(Rio de Janeiro) Le gouvernement du président brésilien Jair Bolsonaro a attribué mercredi à des « interprétations sensationnalistes » la répercussion de la publication de données confirmant une forte augmentation de la déforestation en Amazonie.

Mardi soir, l’Institut national de recherche spatiale (INPE) a indiqué que la déforestation en juillet avait été quasiment quatre fois supérieure au même mois de 2018.

L’arrivée au pouvoir en janvier du président Bolsonaro, climatosceptique notoire, a suscité de nombreuses craintes au sujet de l’avenir de la forêt amazonienne, considérée comme le « poumon de la planète ».

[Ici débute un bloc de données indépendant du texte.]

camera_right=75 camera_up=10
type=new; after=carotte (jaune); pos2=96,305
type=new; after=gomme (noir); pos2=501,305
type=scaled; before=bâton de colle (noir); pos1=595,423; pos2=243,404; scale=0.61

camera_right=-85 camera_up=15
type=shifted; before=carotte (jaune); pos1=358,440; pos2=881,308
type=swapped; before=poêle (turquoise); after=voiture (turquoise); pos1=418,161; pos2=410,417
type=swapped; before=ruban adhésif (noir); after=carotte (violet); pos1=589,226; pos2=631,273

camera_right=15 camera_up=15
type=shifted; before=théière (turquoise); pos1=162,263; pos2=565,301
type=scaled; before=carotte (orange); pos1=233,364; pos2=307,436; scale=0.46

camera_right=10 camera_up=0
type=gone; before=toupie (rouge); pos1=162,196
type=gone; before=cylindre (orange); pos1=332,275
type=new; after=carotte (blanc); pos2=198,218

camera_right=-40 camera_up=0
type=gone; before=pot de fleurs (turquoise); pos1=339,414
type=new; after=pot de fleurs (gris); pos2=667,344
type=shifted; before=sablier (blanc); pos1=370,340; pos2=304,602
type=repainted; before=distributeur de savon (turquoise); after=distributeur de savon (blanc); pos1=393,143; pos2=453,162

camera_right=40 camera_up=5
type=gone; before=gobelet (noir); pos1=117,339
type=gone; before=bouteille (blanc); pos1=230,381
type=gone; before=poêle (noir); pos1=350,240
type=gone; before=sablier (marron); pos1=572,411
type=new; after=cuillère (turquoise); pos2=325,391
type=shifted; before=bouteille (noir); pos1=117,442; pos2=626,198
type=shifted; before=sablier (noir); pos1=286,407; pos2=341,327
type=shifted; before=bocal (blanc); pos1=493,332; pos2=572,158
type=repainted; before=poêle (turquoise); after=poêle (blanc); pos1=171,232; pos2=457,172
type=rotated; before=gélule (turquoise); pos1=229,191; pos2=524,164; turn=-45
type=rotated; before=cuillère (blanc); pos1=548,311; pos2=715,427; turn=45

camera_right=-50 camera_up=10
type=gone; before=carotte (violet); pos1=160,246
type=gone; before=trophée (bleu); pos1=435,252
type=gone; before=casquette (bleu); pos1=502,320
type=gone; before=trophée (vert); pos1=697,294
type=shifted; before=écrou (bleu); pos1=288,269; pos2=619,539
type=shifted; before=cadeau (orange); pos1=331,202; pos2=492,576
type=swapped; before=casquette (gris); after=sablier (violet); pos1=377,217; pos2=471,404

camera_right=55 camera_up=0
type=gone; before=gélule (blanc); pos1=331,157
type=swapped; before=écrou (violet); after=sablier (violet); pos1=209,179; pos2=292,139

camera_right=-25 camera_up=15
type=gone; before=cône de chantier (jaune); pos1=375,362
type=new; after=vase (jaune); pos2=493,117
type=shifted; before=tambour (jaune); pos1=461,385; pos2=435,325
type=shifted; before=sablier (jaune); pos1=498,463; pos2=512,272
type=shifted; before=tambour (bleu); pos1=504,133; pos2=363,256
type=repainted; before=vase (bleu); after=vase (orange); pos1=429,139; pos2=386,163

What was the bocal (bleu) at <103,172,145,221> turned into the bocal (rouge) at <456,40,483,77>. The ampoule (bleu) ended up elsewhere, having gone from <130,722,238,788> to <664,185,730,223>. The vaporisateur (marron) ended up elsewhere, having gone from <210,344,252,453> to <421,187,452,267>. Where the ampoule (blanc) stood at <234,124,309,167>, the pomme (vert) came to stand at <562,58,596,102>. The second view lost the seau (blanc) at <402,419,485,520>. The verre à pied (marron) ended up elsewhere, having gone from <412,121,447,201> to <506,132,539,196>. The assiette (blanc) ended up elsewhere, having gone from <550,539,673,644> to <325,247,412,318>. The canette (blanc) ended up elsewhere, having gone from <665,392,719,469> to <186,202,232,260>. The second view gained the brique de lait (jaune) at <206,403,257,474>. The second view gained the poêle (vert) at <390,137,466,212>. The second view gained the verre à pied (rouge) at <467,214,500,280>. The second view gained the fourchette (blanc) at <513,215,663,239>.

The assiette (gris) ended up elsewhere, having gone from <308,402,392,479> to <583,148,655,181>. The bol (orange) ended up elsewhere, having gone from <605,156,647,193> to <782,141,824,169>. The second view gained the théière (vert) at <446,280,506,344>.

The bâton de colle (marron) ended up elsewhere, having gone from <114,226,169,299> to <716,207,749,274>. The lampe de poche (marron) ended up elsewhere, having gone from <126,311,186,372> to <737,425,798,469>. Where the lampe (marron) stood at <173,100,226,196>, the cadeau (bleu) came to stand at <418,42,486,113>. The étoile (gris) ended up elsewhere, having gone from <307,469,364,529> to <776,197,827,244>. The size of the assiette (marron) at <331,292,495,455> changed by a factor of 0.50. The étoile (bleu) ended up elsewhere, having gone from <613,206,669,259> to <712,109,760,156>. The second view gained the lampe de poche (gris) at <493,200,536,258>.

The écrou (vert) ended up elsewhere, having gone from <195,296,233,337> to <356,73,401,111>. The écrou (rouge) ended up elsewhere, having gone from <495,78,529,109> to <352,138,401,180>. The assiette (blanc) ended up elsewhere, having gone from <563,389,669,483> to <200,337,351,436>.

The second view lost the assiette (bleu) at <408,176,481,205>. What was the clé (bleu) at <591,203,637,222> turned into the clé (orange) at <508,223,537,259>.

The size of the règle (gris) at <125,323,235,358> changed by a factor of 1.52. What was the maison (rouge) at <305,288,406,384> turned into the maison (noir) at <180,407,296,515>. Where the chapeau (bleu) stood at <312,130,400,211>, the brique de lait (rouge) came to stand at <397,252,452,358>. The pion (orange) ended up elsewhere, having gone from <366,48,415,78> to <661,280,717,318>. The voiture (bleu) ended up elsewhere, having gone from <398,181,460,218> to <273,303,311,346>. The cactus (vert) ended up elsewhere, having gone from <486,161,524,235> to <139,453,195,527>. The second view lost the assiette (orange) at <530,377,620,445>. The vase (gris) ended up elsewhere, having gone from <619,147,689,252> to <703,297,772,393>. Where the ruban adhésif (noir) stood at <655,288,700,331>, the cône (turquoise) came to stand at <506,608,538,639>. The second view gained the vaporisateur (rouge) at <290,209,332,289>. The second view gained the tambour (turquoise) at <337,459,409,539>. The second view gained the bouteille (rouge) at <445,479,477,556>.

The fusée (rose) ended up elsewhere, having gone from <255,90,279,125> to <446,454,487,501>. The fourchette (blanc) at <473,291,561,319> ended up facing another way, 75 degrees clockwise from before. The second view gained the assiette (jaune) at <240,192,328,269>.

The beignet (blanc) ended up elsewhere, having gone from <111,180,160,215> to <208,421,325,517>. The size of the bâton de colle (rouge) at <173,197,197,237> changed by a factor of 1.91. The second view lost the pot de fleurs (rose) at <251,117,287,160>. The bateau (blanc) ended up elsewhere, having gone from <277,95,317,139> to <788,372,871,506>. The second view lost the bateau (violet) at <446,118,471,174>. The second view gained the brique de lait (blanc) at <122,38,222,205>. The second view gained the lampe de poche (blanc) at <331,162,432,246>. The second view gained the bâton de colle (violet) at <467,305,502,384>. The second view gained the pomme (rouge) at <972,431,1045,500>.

PHOTO ERALDO PERES, ASSOCIATED PRESS

Le président brésilien, Jair Bolsonaro

Jusqu’au mois d’avril, la déforestation se maintenait à un niveau similaire à celui des dernières années. Mais elle a augmenté de façon exponentielle ces derniers mois : 738,4 km2 en mai (+34 % par rapport au même moi en 2018), 931,7 km2 en juin (+90,7 %) et 2254,8 km2 en juillet (+277,9 %).

Le ministre de l’Environnement Ricardo Salles a cependant affirmé mercredi devant une commission parlementaire que ces données étaient le fruit « d’interprétations sensationnalistes de médias ».

« Le gouvernement se bat avec les chiffres », rétorque Carlos Rittl, directeur du réseau d’ONG Observatoire du Climat.

« La rapidité à laquelle ces zones sont déforestées est choquante, mais malheureusement prévisible, en raison de la politique anti-environnementale » menée par Bolsonaro, ajoute-t-il.  

Vendredi dernier, le directeur de l’INPE a été limogé. Le président avait accusé cet organisme public de diffuser des données « mensongères et au service des ONG ».

Le gouvernement a nommé dans la foulée un nouveau directeur par intérim, un militaire sommé désormais de présenter au président Bolsonaro toute nouvelle donnée avant de la rendre publique.

M. Salles a pour sa part annoncé qu’il se rendrait dans plusieurs pays européens en septembre pour « montrer le vrai Brésil », assurant qu’il disposait « d’un plan » pour lutter contre la déforestation.  

« Capitaine tronçonneuse »

Jair Bolsonaro lui-même a qualifié lundi de « mauvais Brésiliens » ceux qui « osent faire campagne avec des données mensongères sur notre Amazonie ».

« Il faut en finir avec ça et montrer au monde que le gouvernement a changé. Nous avons la responsabilité de faire en sorte que l’Amazonie continue à nous appartenir, sans renoncer à l’exploiter en respectant les préceptes du développement durable », a-t-il ajouté.

L’ex-capitaine de l’armée envisage notamment d’ouvrir les territoires réservés aux population autochtones à l’exploration minière, sous prétexte « d’intégrer les indigènes à la société », sans les laisser « confinés comme dans un zoo ».

Pour l’ONG Survival International, ce genre de propos a stimulé « l’invasion » du territoire de la tribu Yanomani, au nord du Brésil, par des orpailleurs illégaux « qui propagent la malaria et contaminent des rivières avec du mercure ».

Mardi, Jair Bolsonaro, 64 ans, a évoqué avec ironie la façon dont il est vu à l’étranger. « En dehors du Brésil, je suis le capitaine tronçonneuse », a-t-il affirmé devant un parterre de chefs d’entreprises.  

Paradoxalement, cette mauvaise réputation du Brésil en termes de protection de l’environnement commence à inquiéter le secteur de agro-alimentaire, qui s’était pourtant révélé un précieux soutien de Bolsonaro lors de la présidentielle d’octobre.

Mais les exportateurs de biens agricoles craignent que leurs produits se vendent moins bien à l’étranger, d’autant plus que l’accord de libre-échange entre l’Union Européenne et le Mercosur prévoit des garde-fous environnementaux.

Roberto Brandt, un des responsables de la Confédération Nationale de l’Agriculture, a affirmé mardi que le discours de Bolsonaro « portait préjudice » à l’image de l’agro-alimentaire.

« À quoi ça sert de parler de chercher de l’or en terres indigènes ? Le gouvernement devrait plutôt parler de méthodes pour surveiller la déforestation en Amazonie », a-t-il conclu.